Touch Sand
My favorite summer stories aren’t written in postcards. They’re told in the tan lines under my jewelry and the shells in my pockets.
Three days into a beach trip and I start forgetting what social media even is. My skin is shellacked with a layer of salt and SPF. My hair’s developing a crunchy, curly volume that no $75 “beach wave” spray could ever hope to replicate.
Usually, seeing my phone at 14% battery life would give me a minor heart attack. Out here? No such thing as anxiety. The charger hole in my phone is filled with sand anyway. It’s fine. I’m not “on the grid.” I’m just... on the beach.




I’ve started picking things up.

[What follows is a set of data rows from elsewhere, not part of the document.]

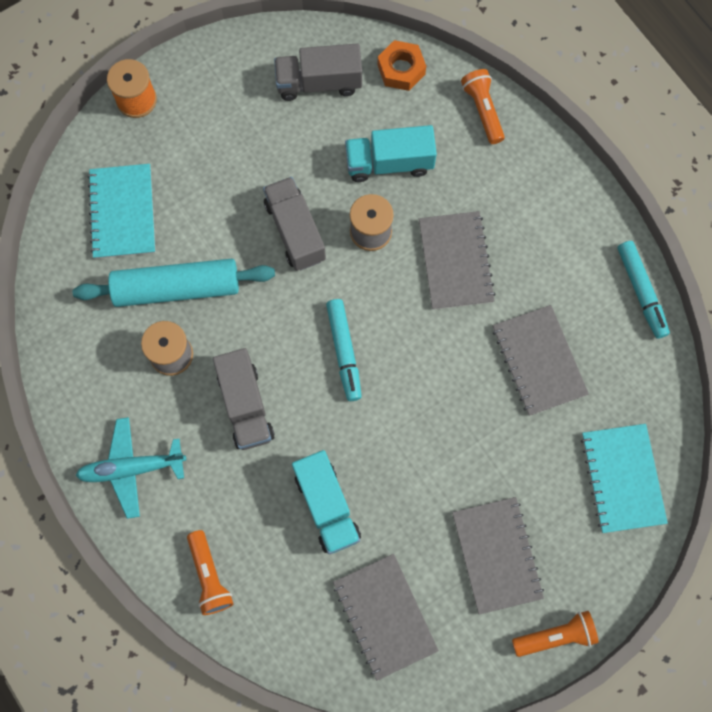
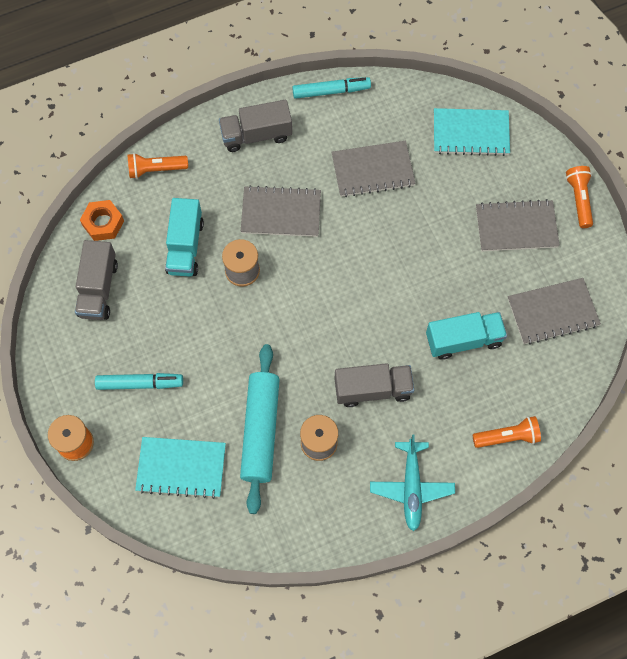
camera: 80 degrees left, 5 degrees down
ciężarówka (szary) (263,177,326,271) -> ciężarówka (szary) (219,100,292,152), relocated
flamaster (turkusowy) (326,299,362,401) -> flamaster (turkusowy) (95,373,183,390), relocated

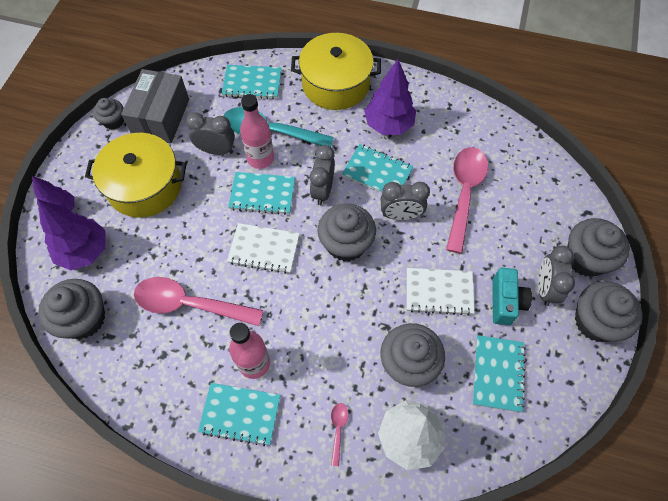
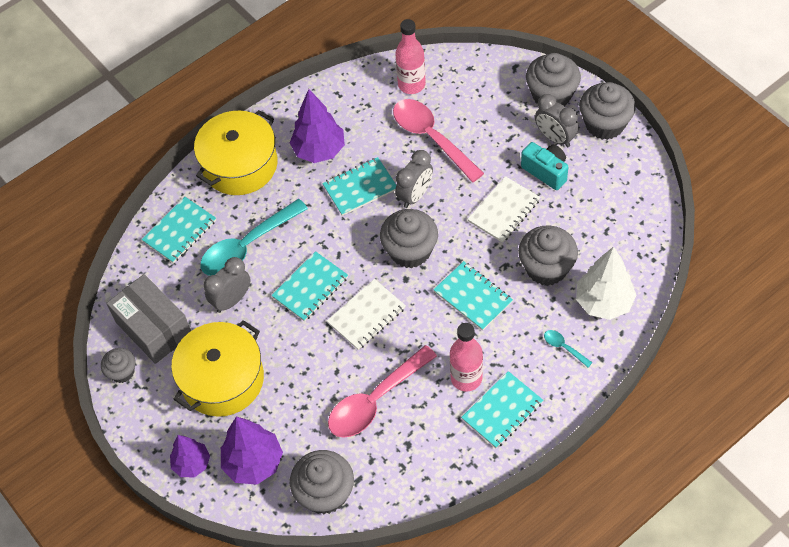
camera: 50 degrees left, 5 degrees down
butelka (różowy) (240,94,274,169) -> butelka (różowy) (395,19,426,94), relocated
budzik (szary) (310,145,335,205) -> none
łyżka (różowy) (331,403,349,466) -> łyżka (turkusowy) (544,330,593,367)
zeszyt (turkusowy) (473,335,526,412) -> zeszyt (turkusowy) (433,261,513,331), relocated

My pockets (the ones in the denim shorts I’ve worn three days in a row—don’t judge me) are filled with the ocean’s leftovers: a smooth pebble from the shoreline, a bleached stem of coral that looks like a tiny vase, a shell with a hole through its center that’s practically begging for a chain.

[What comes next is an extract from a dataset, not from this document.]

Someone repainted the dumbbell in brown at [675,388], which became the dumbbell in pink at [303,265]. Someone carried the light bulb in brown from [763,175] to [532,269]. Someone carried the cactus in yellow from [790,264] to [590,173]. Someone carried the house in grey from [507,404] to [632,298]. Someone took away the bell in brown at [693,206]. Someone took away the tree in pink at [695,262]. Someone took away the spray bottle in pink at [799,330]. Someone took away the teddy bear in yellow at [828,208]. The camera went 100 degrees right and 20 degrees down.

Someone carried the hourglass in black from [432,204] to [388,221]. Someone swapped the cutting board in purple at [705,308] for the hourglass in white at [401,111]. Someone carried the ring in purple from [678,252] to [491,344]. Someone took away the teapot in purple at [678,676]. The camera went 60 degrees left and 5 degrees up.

Being at the beach, with a pocket full of shells, I keep thinking about the difference between consumption and collection.
Every time I open an app, I’m being told that I am one specific moisturizer, one specific bag, or one specific pair of (admittedly very cute) shoes away from being the “ideal” version of myself.
But I don’t want to be anybody other than myself. A little wild, a little free, a little unapologetic about the mess of sand and wet towels in my car. Maybe that’s why I’m so drawn to the sea. It doesn’t ask you to be anyone else. It just leaves things out, like: “Here. This is for you. Take it if you want it.”
Don’t mind if I do.
Nature is a pretty amazing designer. The original luxury brand, if you will. It doesn’t have a logo or a marketing department, yet it produces pieces I love just as much as the ones I find in my favorite shops.
So I’ve started wearing them together—the things I found and the things I saved for. A raw, jagged shell hanging next to a polished 14k gold chain. A gift from the earth and a gift to myself.
A lot of summer is about taking things off. No makeup, because why bother? Less clothing. Fewer hours of sleep—shout out, humidity and late-night porch conversations. Somehow, though, everything feels better. The things I choose to put on feel more intentional.
Because when you strip away everything else, what’s left is just you. And your tan lines. And the few things you never take off.
By the end of a week at the beach, I'm not who I was when I arrived. There’s sun in my skin, sand in places I won’t mention here, and I’m wearing every souvenir the ocean gave to me.